BMI Consent Decree Court Decision

NABFrom the NAB Newsroom:

The 2nd Circuit released its decision in the Department of Justice’s appeal of the Southern District of New York’s interpretation of the BMI consent decree related to “fractional licensing.” The case arose out of DOJ’s two-year long review of the ASCAP and BMI consent decrees which concluded in August 2016. DOJ had rejected all of the PROs requested changes and issued an interpretation on the ability of the PROs to engage in fractional licensing, where BMI’s and ASCAP’s licenses would only cover the fractions of works attributable to their respective songwriters. DOJ supported NAB’s view, and concluded that the plain language of the consent decrees prohibits ASCAP and BMI from licensing anything less than full works, ensuring that a licensee who obtains a blanket license from the PRO has immediate access to every song in its repertoire and is indemnified for any claims of copyright infringement.

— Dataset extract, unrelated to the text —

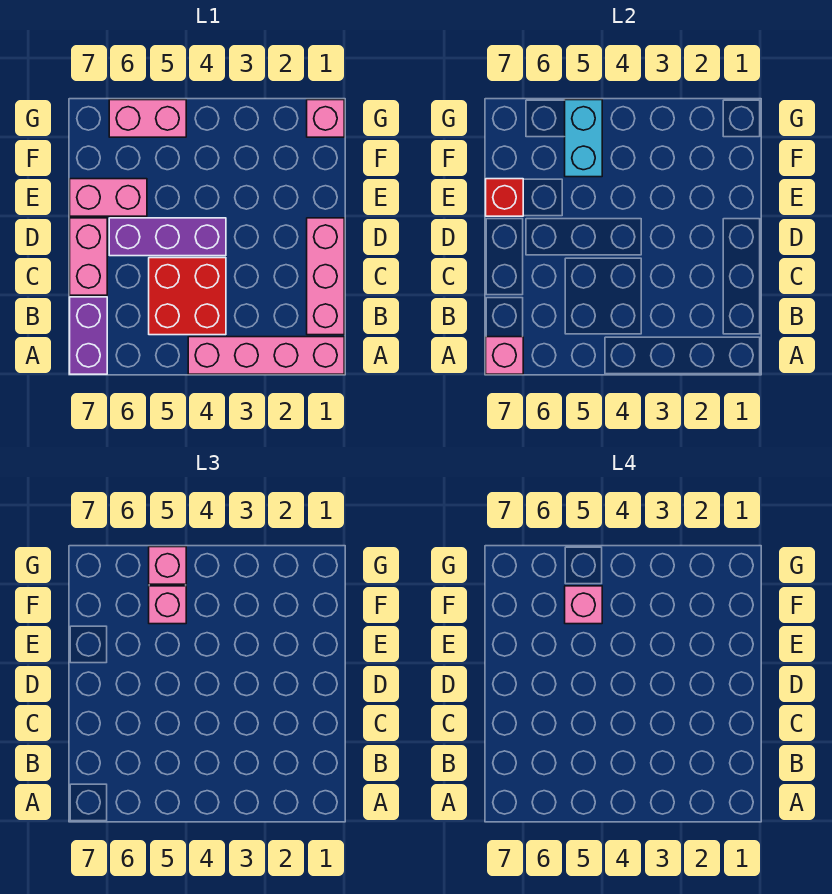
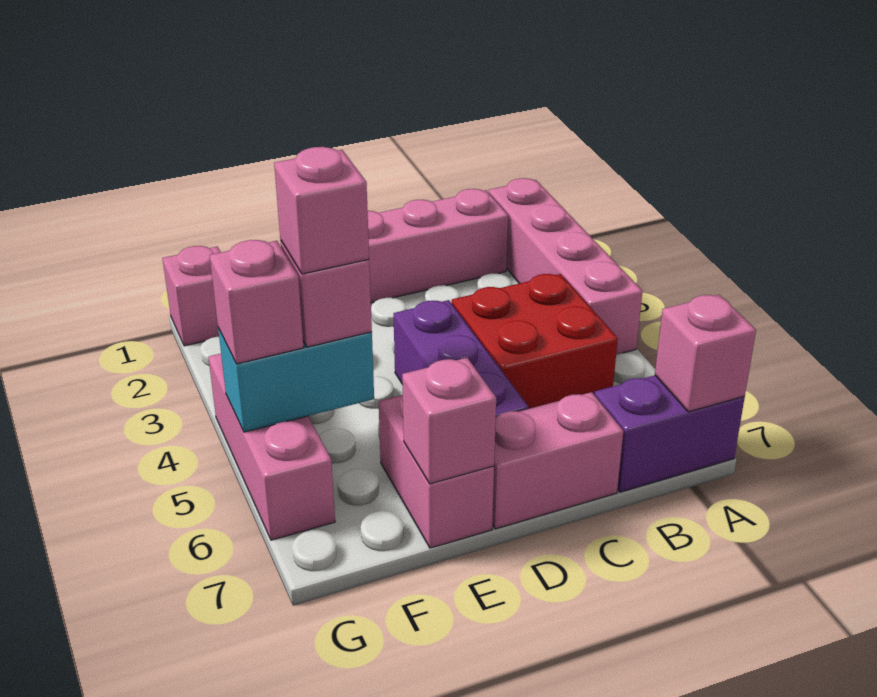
red brick E7 level 2 -> pink brick E7 level 2
pink brick G5:G6 level 1 -> pink brick G4:G6 level 1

BMI appealed that conclusion to its rate court judge in the Southern District of New York, and that court agreed with BMI that the decree does not prevent fractional licensing. DOJ appealed the judge’s decision to the Second Circuit and NAB joined an extensive number of other licensees to support DOJ’s request for reversal.

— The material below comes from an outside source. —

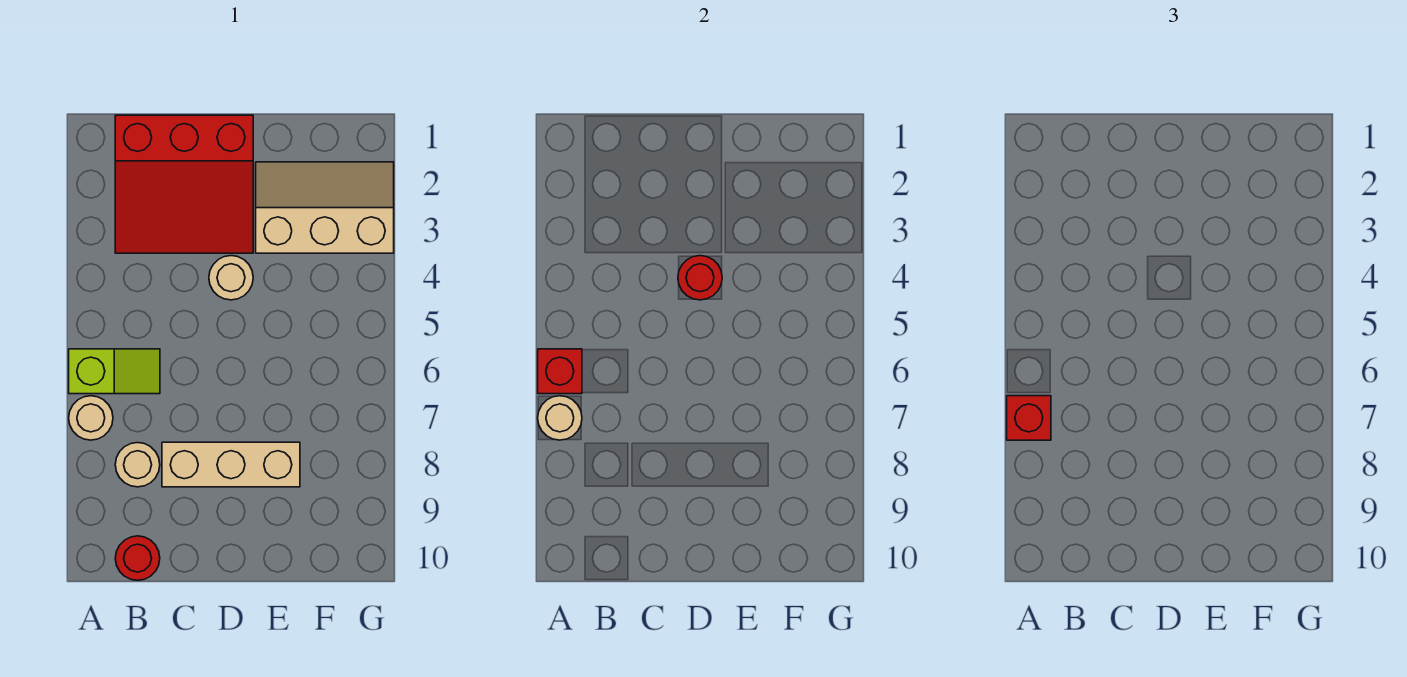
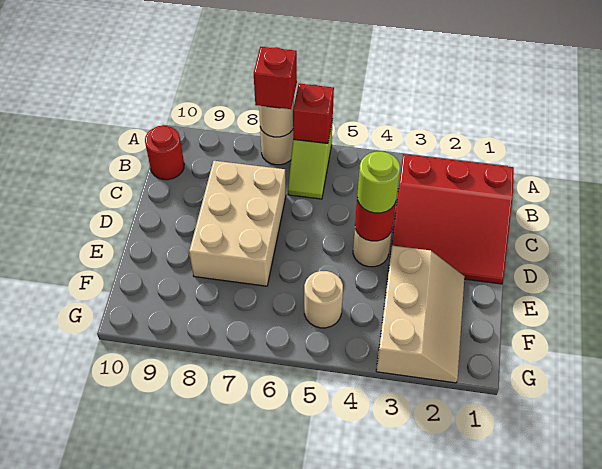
red slope B1:D3 level 1 top 1 -> red slope B1:D3 level 1 top B
tan round brick B8 level 1 -> tan round brick F5 level 1
tan brick C8:E8 level 1 -> tan brick C7:E8 level 1
none -> lime round brick D4 level 3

The 2nd Circuit agreed with BMI and the rate court judge. The Court concluded in a short opinion that the consent decree does not explicitly prohibit fractional licensing. With respect to the arguments raised by NAB and other licensees about the harmful competitive effects of permitting fractional licensing, the Court noted that those issues were beyond the scope of the issue presented and that if DOJ agrees with NAB and others about competitive harm, it can seek a modification of the consent decree or bring an antitrust enforcement action.

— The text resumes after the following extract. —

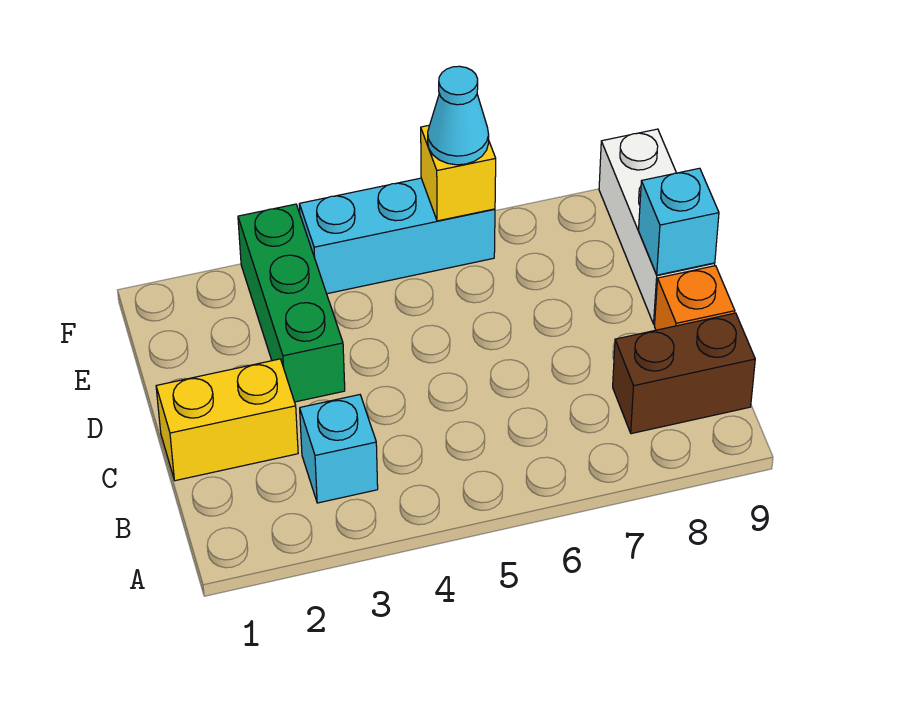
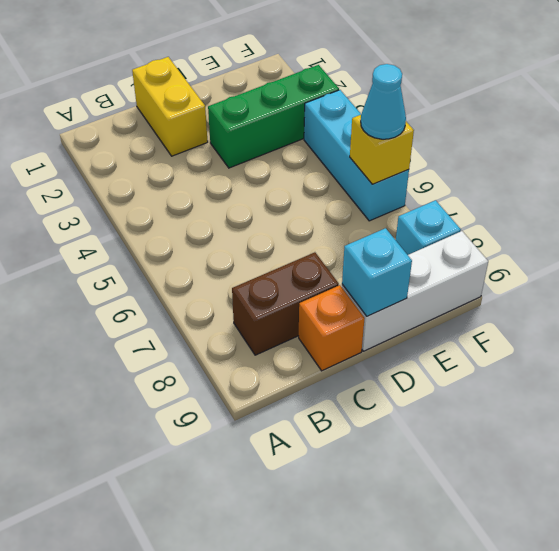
cyan brick B3 level 1 -> cyan brick F8 level 1
brown brick B8:B9 level 1 -> brown brick B8:C8 level 1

This decision will likely have a significant impact on both radio and television broadcasters, who will no longer be able to rely on BMI and ASCAP blanket licenses to indemnify them from copyright infringement claims for all songs in the PROs’ catalogs. Instead, broadcasters will have to determine what fractions of songs they have licensed from BMI and ASCAP and where to obtain the remaining rights to play any songs not fully controlled by those two PROs. Such licenses could come from SESAC, GMR, or even music publishers themselves. The decision also increases the need for improved data transparency from the PROs, an issue that NAB has been advocating for on the Hill extensively.